So, I used a quick sort to implement the problem in Java. It works fine for the given input set but gives wrong answer. Can someone help me please???
import java.io.BufferedReader;
import java.io.IOException;
import java.io.InputStreamReader;
import java.io.PrintStream;
public class Main {
public static int partition(int arr[], int left, int right){
int pivot=arr[(left+right)/2];
int i=left;
int j=right;
int temp;
while(i<=j){
while(arr[i]<pivot)i++;
while(arr[j]>pivot)j--;
if(i<=j){
temp=arr[i];
arr[i]=arr[j];
arr[j]=temp;
i++;
j--;}}
return i;}
public static void QuickSort(int arr[], int left, int right){
int index=partition(arr,left,right);
if(left<index-1)QuickSort(arr,left,index-1);
if(index<right)QuickSort(arr,index,right);}
public static void main(String[] args) throws IOException {
BufferedReader f = new BufferedReader(new InputStreamReader(System.in));
PrintStream ps = new PrintStream(System.out);
StringBuilder sb = new StringBuilder("");
int t=Integer.parseInt(f.readLine());
int [] turbo=new int[t];
for(int i=0;i<t;i++)turbo[i]=Integer.parseInt(f.readLine());
QuickSort(turbo,0,t-1);
for(int i=0;i<t;i++){
if(i==t-1)sb.append(turbo[i]).append("\n");
else{
if(turbo[i]!=turbo[i+1])
sb.append(turbo[i]).append("\n");}}
ps.println(sb);}
}
1 Like
Try the input
4
1
1
2
2
the correct answer is
1
1
2
2
you propably misunderstood non decreasing order, read more on wikipedia.
Two hints to you:
- you don’t need to implement sort in Java, there are Collections.sort() and Arrays.sort() methods
- quick sort in worst case has complexity O(n^2), so someone can challenge your solution in contests where it is possible to challenge (hack) solution.
3 Likes
You Picked the question in the wrong way.
The question is straight forward -You just have to sort the given data-set in ascending order.
But after analyzing your code ,i think you misunderstood that only one copy of the repeated members is to be printed .
No ,that’s not the case .
And here is the proof ,For the test case
10
5
3
5
6
7
1
9
7
3
2
your code was generating the following output
1
2
3
5
6
7
9
Clearly you were avoiding the printing of repeated members.
In order to fix it :
Just comment the three lines in printing steps as shown :
QuickSort(turbo,0,t-1);
for(int i=0;i<t;i++){
//if(i==t-1)sb.append(turbo[i]).append("\n");//No need of it
// else{
//if(turbo[i]!=turbo[i+1])//Wrong Answer due to this
sb.append(turbo[i]).append("\n");
// }
}
ps.println(sb);}
}
4 Likes
@avengee - “print given numbers in non decreasing order.”. u considered it as strictly non decreasing order I guess.

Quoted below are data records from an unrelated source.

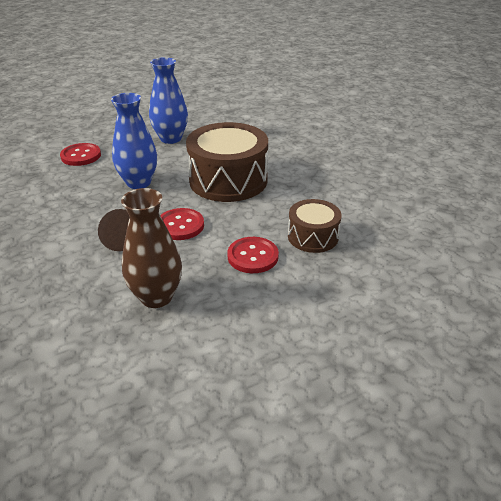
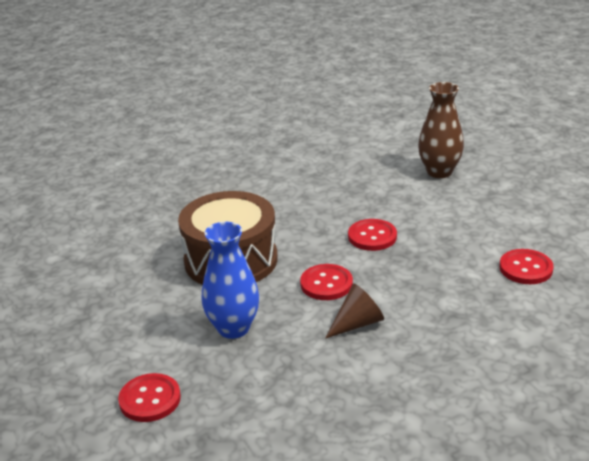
camera: 90 degrees left, 5 degrees down
(156, 297) = (442, 284): brown vase -> brown vase (439, 172)
(164, 371) = (525, 268): none -> red button
(171, 139) = (110, 317): blue vase -> none
(313, 237) = (336, 206): brown drum -> none

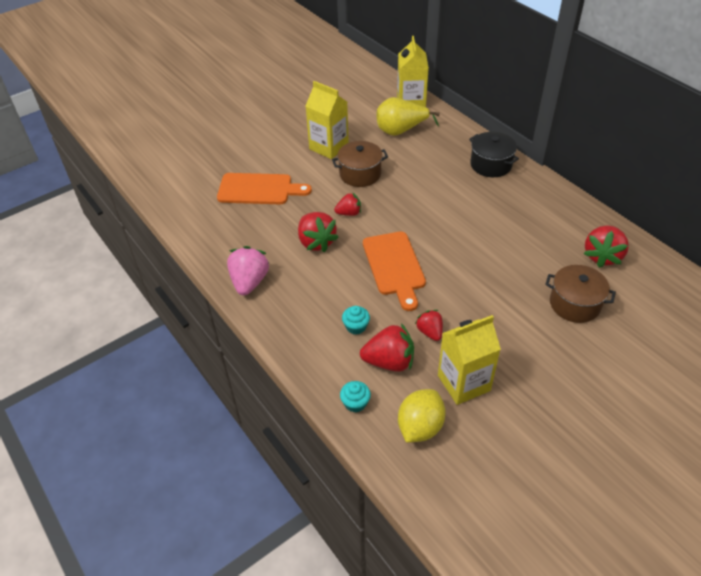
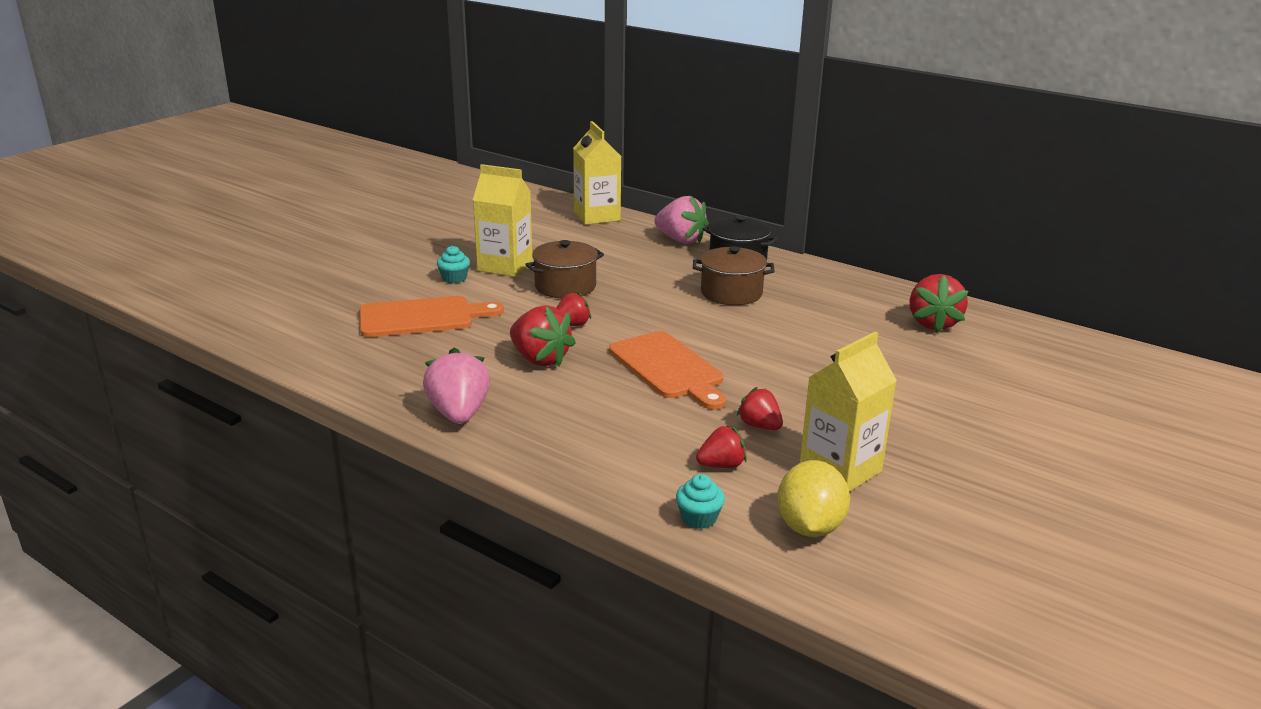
camera: 20 degrees left, 20 degrees down
(356, 326) = (650, 436): turquoise cupcake -> turquoise cupcake (454, 278)
(389, 361) = (721, 465): red strawberry -> red strawberry, size x0.61
(401, 131) = (598, 241): yellow pear -> none
(459, 138) = (680, 240): none -> pink strawberry
(574, 304) = (931, 371): brown pot -> brown pot (731, 293)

@ritesh_gupta is correct , that’s the only bug ,your quick sort looks absolutely fine .
2 Likes
@ritesh_gupta: Thank you so much for the help. I didn’t submit yet because I have a small question.
So, in non-decreasing order an element can be either equal or greater than the previous element?

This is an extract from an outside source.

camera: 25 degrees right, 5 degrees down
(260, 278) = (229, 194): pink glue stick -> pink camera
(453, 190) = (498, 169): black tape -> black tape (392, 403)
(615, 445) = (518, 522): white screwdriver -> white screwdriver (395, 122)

My question is with the example input and output set in the problem statement:
Example
Input:
5
5
3
6
7
1
Output:
1
3
5
6
7
This example has avoided repeated numbers. What is it? Or am I still mistaken about the definition of non-descending numbers?
@avengee: first number is not from the sequence, it is the sequence length 
@belista: Thank you for your valuable tips. As I previously stated in the comment for above post, I’m confused with the example. Any help is greatly appreciated:).
I replied in ritesh_gupta’s answer.
Above or below is relative, answers are ordered by decreasing number of up votes and despite of that I answered first and ritesh_gupta copied answer 3 hours later he got more up votes…
@avengee :Read the problem statement once again,especially “Input t – the number of numbers in list, then t lines follow [t <= 10^6].Each line contains one integer: N [0 <= N <= 10^6]”.
So the First line 5 means there are 5 elements in the data set and these 5 elements are 5 3 6 7 1 .So our task is to sort the numbers 5 3 6 7 1
Thanks all:). I’m a new coder and sometimes I get so confused:). Thank you again for taking your valuable time to help me out for this simple question:).
Anyways, thank you again:)
#include <stdio.h>
int v[1000001]={0};
int main()
{
int n,i,a;
scanf("%d",&n);
for (i=0;i<n; i++){ scanf("%d",&a); v[a]++; }
for (n=0;n<=1000000; n++) for (i=0;i<v[n];i++) printf("%dn",n);
return 0;
}
i am getting wrong answer on this code.
please someone help.